Though this incident was the most challenging, it helped me to understand the importance and impact of sharing my lifestyle and beliefs, preparing me for other similar occasions. Over the course of four months, while I lived a zero-waste lifestyle, other occasions again offered the opportunity to share more about my lifestyle, as well as my beliefs in general, which I felt encouraged to do. After the presentation of my research and the zero-waste lifestyle, many people applauded my approach, not only because of the subject of reducing waste but because of the dedication and commitment to this lifestyle.

Though my thesis project has concluded, various aspects of my zero-waste lifestyle have moved forward with a few variations. In regard to packaged foods, avoiding them at all costs has proven to be only moderately challenging and therefore has continued. I still never leave home without the zero-waste toolkit and always go the extra two blocks to the baker instead of buying bread in a plastic bag. Buying new items has somewhat resumed, as each new item must go through a thorough analysis of overall importance, projected disposal date, material composition, and an examination of where this product will finally end its lifecycle.

Ultimately choosing to live this lifestyle leads to situations I never could have anticipated, and though difficult in the moment, it taught me a great deal about what it means to live a certain set of beliefs.

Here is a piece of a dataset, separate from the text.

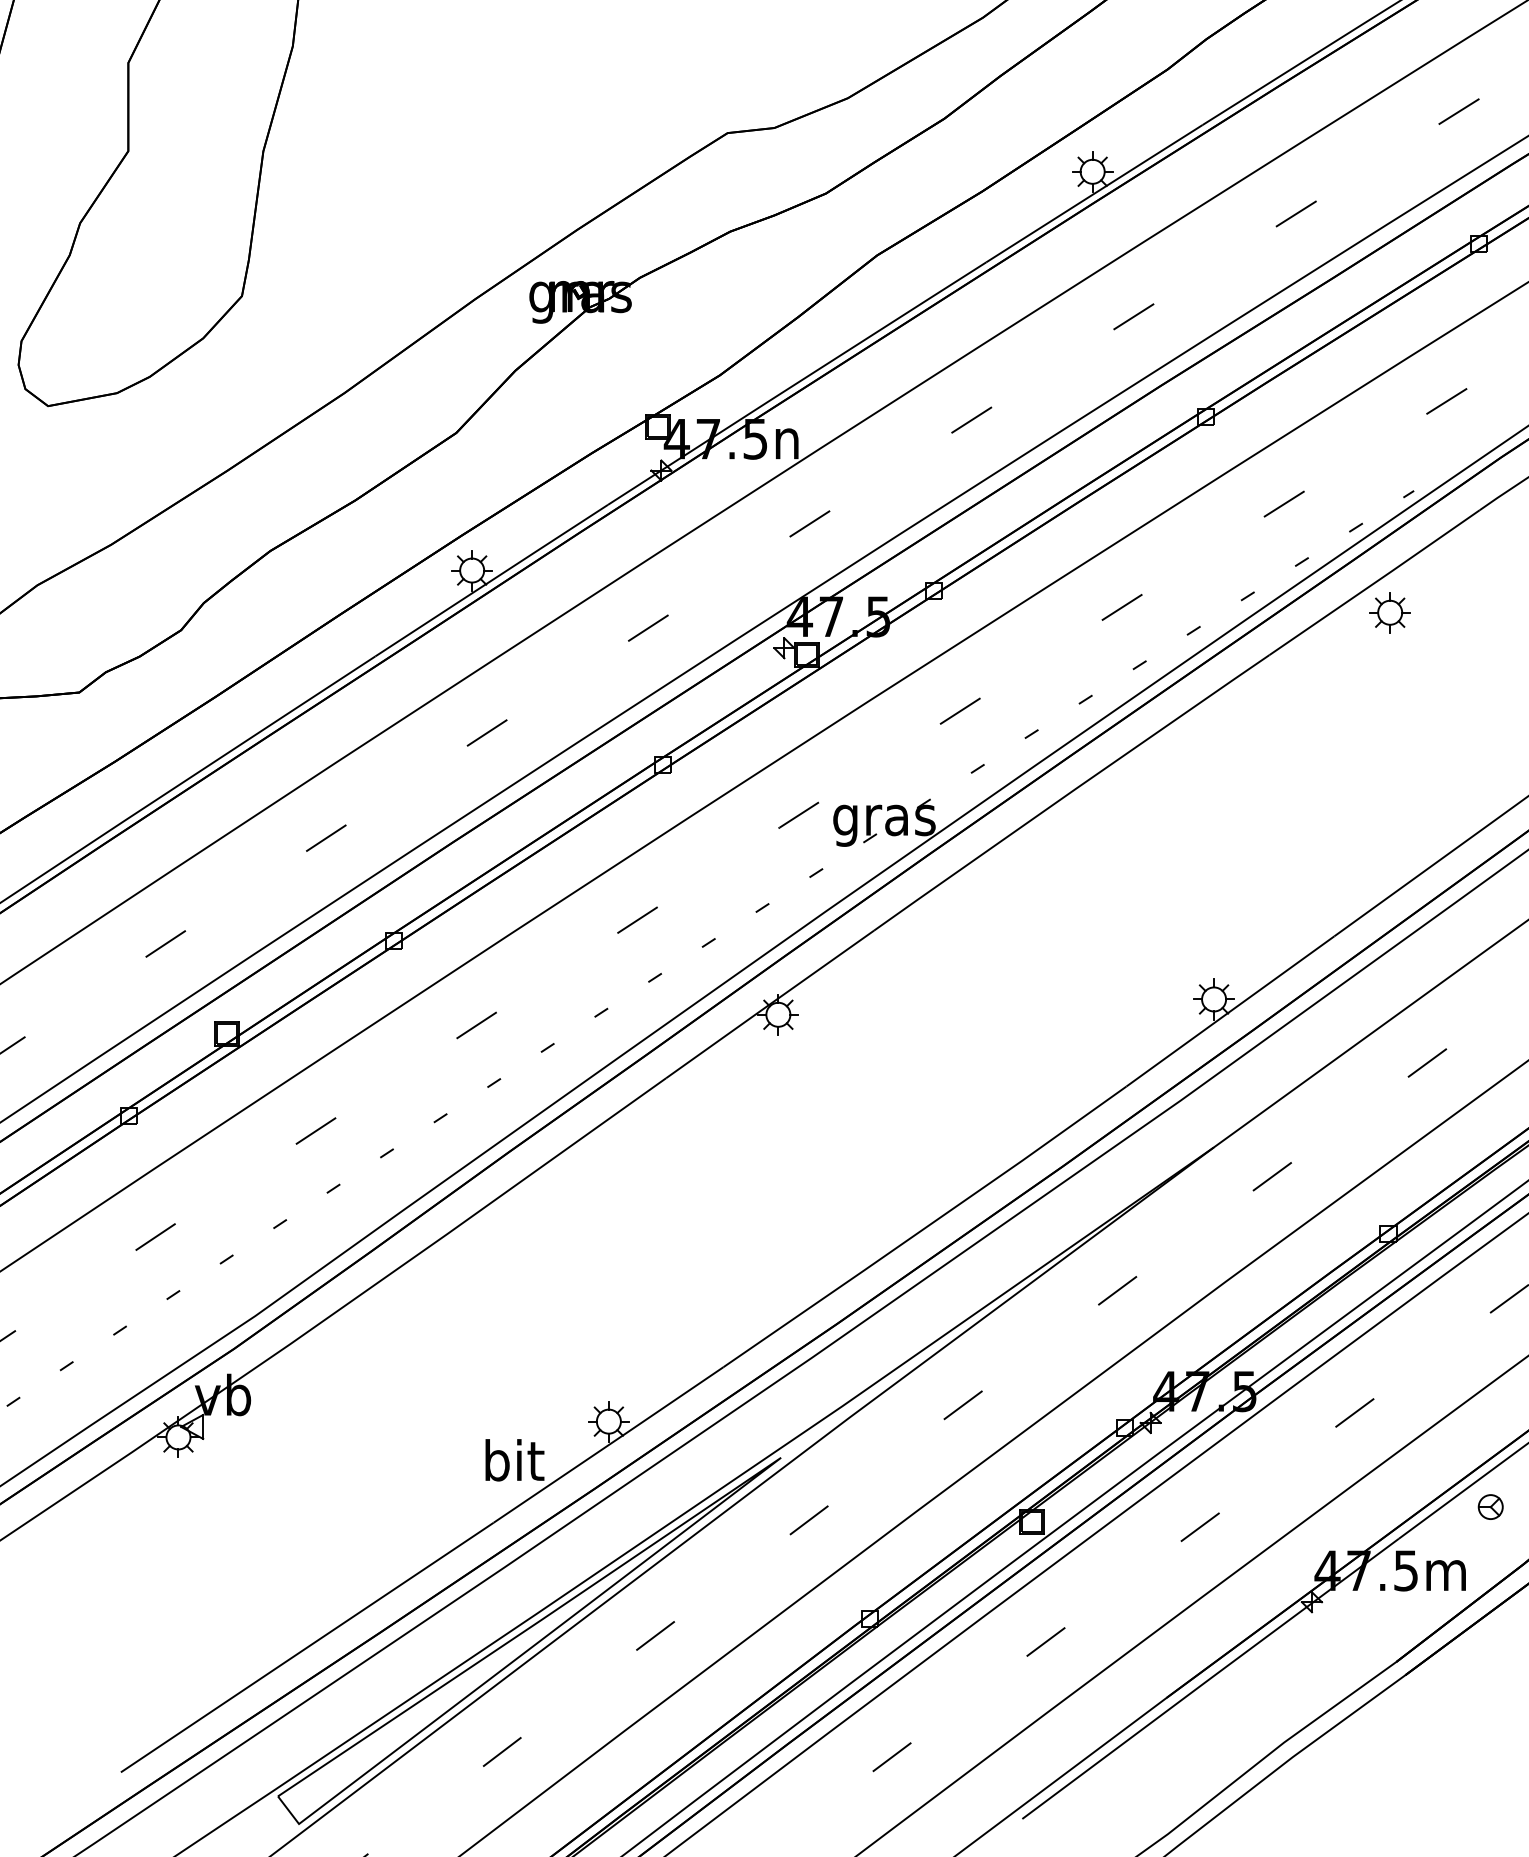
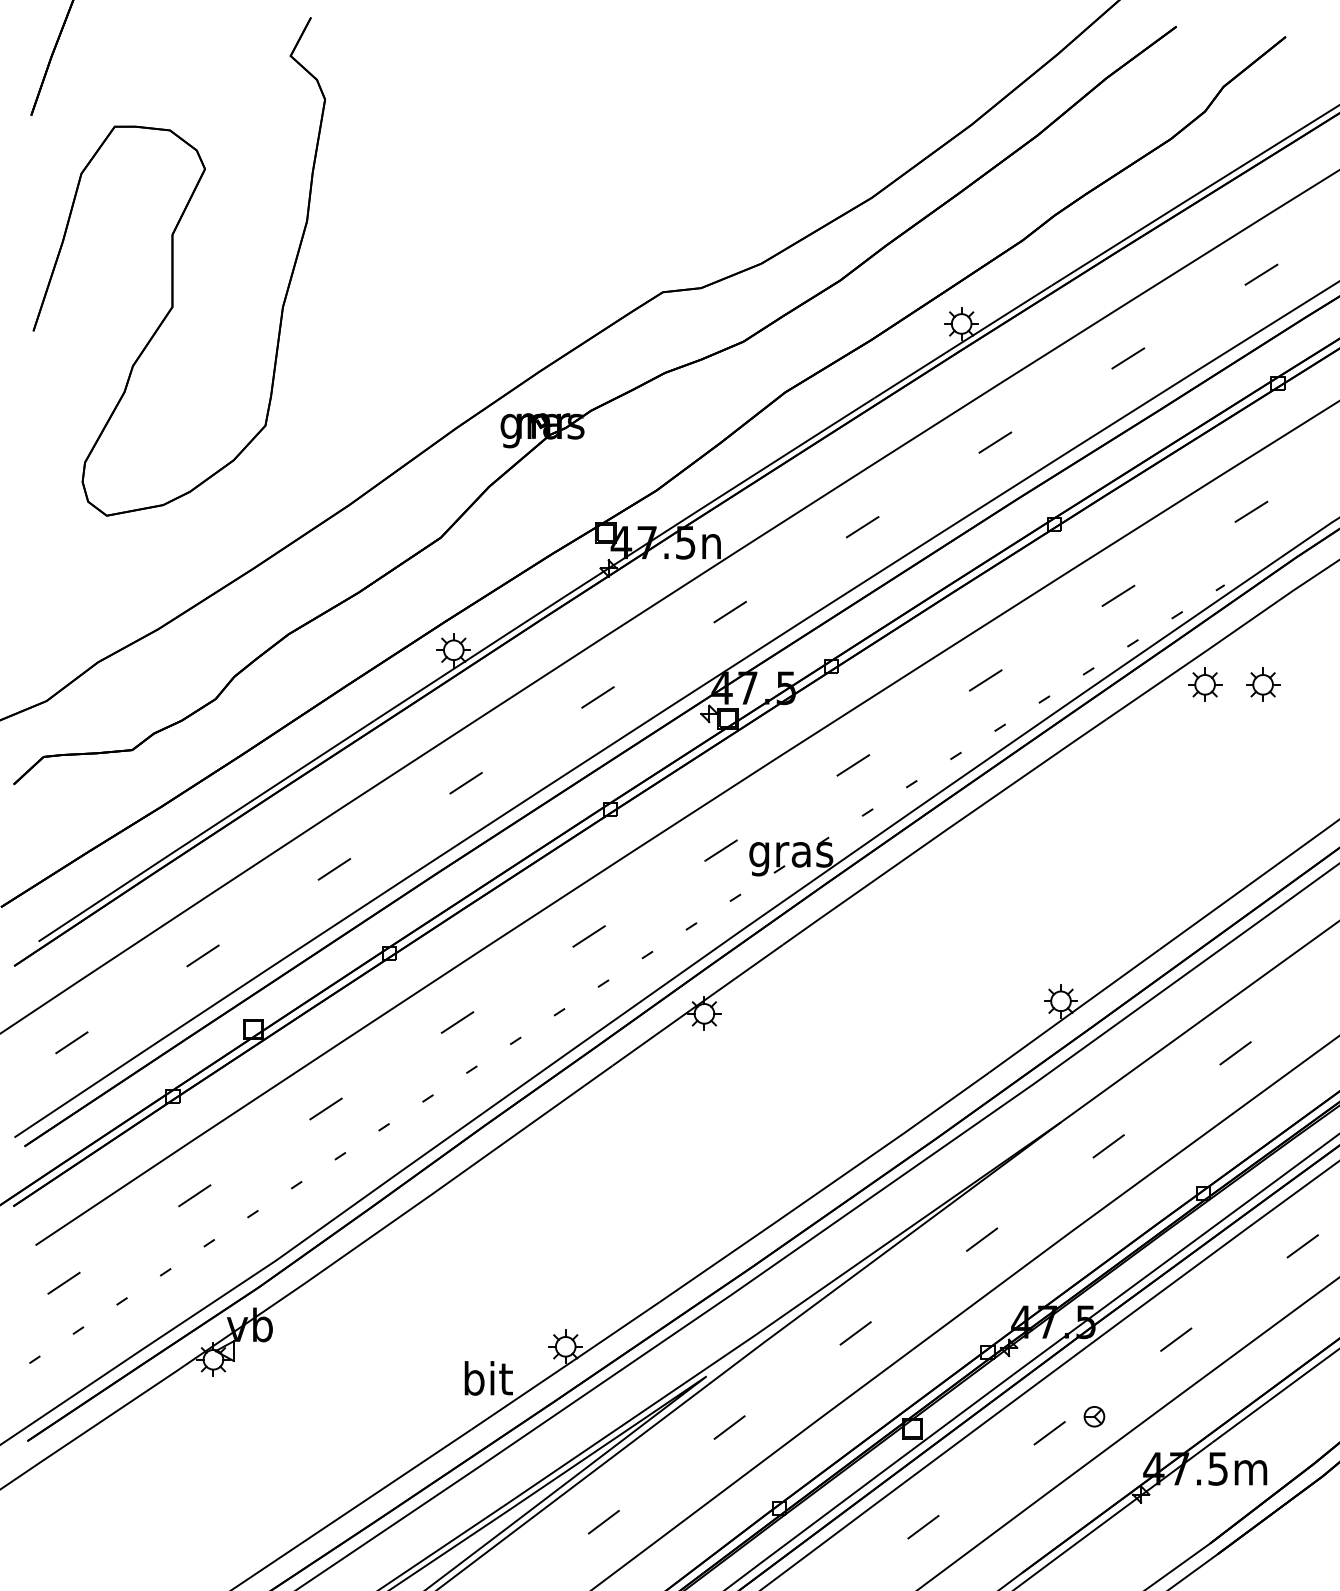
part: (1461, 612) -> (1263, 684), added
part: (1490, 1506) -> (1094, 1416), moved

It will forever be challenging to live our beliefs and lifestyles to the fullest, especially when we find ourselves alone. This should not, however, overshadow the fact that our lifestyles and beliefs do impact those around us. They have the tremendous potential to spread new ideas, change perspectives and build stronger relationships. Whether it’s a lifestyle aimed at reducing waste, living healthy or sharing beliefs, it is important to remain steadfast during the challenging moments and be fearless in sharing it with others.